英國TwistDx公司(前身為ASM科技有限公司)成立于1999年，基于英國劍橋Babraham研究院建立的生物技術公司。該公司通過突破等溫DNA擴增，開發的重組酶聚合酶擴增ZL技術(RPA),被譽為DNA診斷領域的革命性創新。(http://www.twistdx.co.uk)                  

What is RPA?

概念：重組酶聚合酶擴增(Recombinase Polymerase Amplification，RPA)，被稱為是可以替代PCR的核酸檢測技術。RPA技術主要依賴于三種酶：能結合單鏈核酸(寡核苷酸引物)的重組酶、單鏈DNA結合蛋白(SSB)和鏈置換DNA聚合酶。這三種酶的混合物在常溫下也有活性，最佳反應溫度在37°C左右。

RPA技術原理：

重組酶與引物結合形成的蛋白-DNA復合物，能在雙鏈DNA中尋找同源序列。一旦引物定位了同源序列，就會發生鏈交換反應形成并啟動DNA合成，對模板上的目標區域進行指數式擴增。被替換的DNA鏈與SSB結合，防止進一步替換。在這個體系中，由兩個相對的引物起始一個合成事件。整個過程進行得非常快，一般可在十分鐘之內獲得可檢出水平的擴增產物。

Who uses RPA?

以此為基礎的TwistAmp? 核酸擴增產品，能夠在15分鐘內進行常溫下的單分子核酸檢測該技術對硬件設備的要求很低，特別適合用于體外診斷、獸醫、食品安全、生物安全、農業等領域。

RPA技術有哪些特性:

RPA的特性：

快速檢測 15min進行單分子檢測試驗

簡易包裝 穩定凍干形式試劑

無需熱循環過程 擺脫任何儀器束縛

便攜 設備要求低，貧瘠條件亦能 完成檢測

RPA能實現多重化嗎

可以。RPA技術支持在同一個管中同時進行多個擴增反應。不過，多重化的引物組合需要精心設計，以便每個引物都能同樣有效的工作。需要注意的是，RPA反應的引物總量(nmol)最好不要超標太多。

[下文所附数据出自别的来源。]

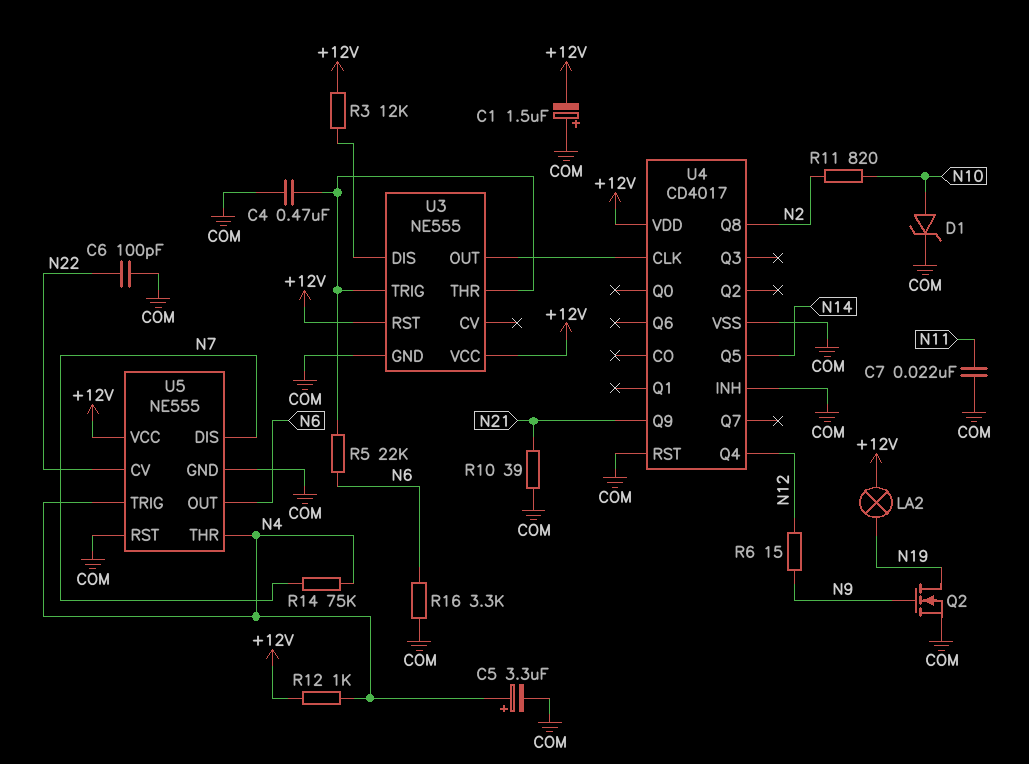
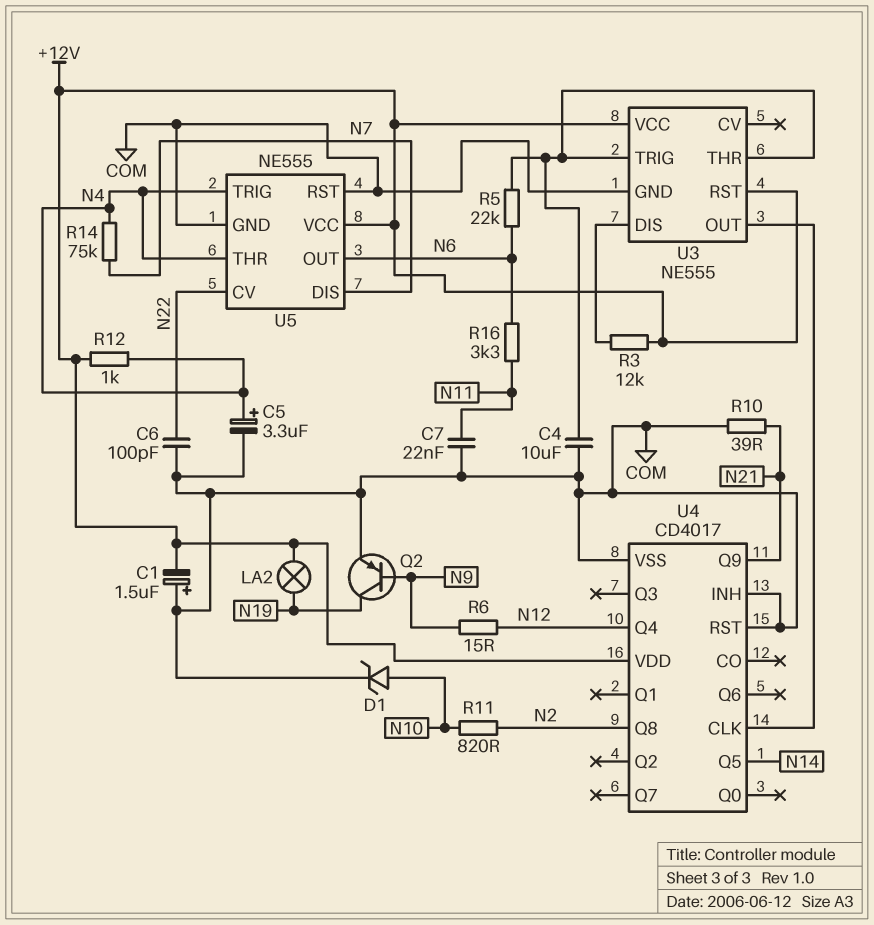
C4: 470nF (COM, U3/THR) -> 10uF (COM, U3/THR)
Q2: NMOS (G N9, D N19, S COM) -> PNP (B N9, C N19, E COM)
R16: 3.3k (COM, N6) -> 3.3k (N6, N11)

如果在一個反應中使用兩個以上的擴增引物，就應該控制不同引物的量。另外，我們應當事先考慮好檢測多個擴增事件的探針、設備以及熒光團的兼容性。

能否對模板進行定量

可以。擴增子達到可檢出水平的時間，依賴于反應起始時的模板量。初始模板的拷貝越多，擴增子就越快達到可檢出水平。不過，這種定量需要精心的實驗安排，確保對照反應是同時開始的。舉例來說，可以利用鎂離子的添加時間進行控制。因為鎂離子一旦進入體系，RPA反應就會開始。

此外，較慢的擴增過程有助于更精確的定量。我們可以通過調整反應條件或引物設計來減慢RPA的反應速度。

能否進行熒光終點分析

可以。這樣比較的是反應開始時的熒光和反應結束時的熒光，熒光增強意味著發生了擴增。

能否支持生物素或熒光標記的寡核苷酸

支持。在RPA反應中，連有生物素或熒光團的引物與未修飾的引物表現差不多。據悉還沒有發現任何差異。

跑膠前需要回收RPA產物嗎

需要。RPA反應中的物質會干擾瓊脂糖電泳，如果不進行產物回收，跑出來的帶會出現拖尾。

恒溫擴增技術

取代PCR的核酸擴增術

領域：廣泛應用于臨床診斷，食品安全檢測，動物疾病檢測等領域

特點：快速，高效，特異，無需專門設備

RPA與LAMP對比

LAMP:環介導等溫擴增法的特征是針對目標DNA鏈上的六個區段設計四個不同的引物然后再利用鏈置換反應在一定溫度下進行反應。反應只需要把基因模板、引物、鏈置換型DNA合成酶、基質等共同置于一定溫度下(60～65℃)、經一個步驟即可完成。

RPA：主要依賴于三種酶：能結合單鏈核酸(寡核苷酸引物)的重組酶、單鏈DNA結合蛋白(SSB)和鏈置換DNA聚合酶。

重組酶與引物結合形成的蛋白-DNA復合物，能在雙鏈DNA中尋找同源序列。一旦引物定位了同源序列，就會發生鏈交換反應形成并啟動DNA合成，對模板上的目標區域進行指數式擴增。被替換的DNA鏈與SSB結合，防止進一步替換。在這個體系中，由兩個相對的引物起始一個合成事件。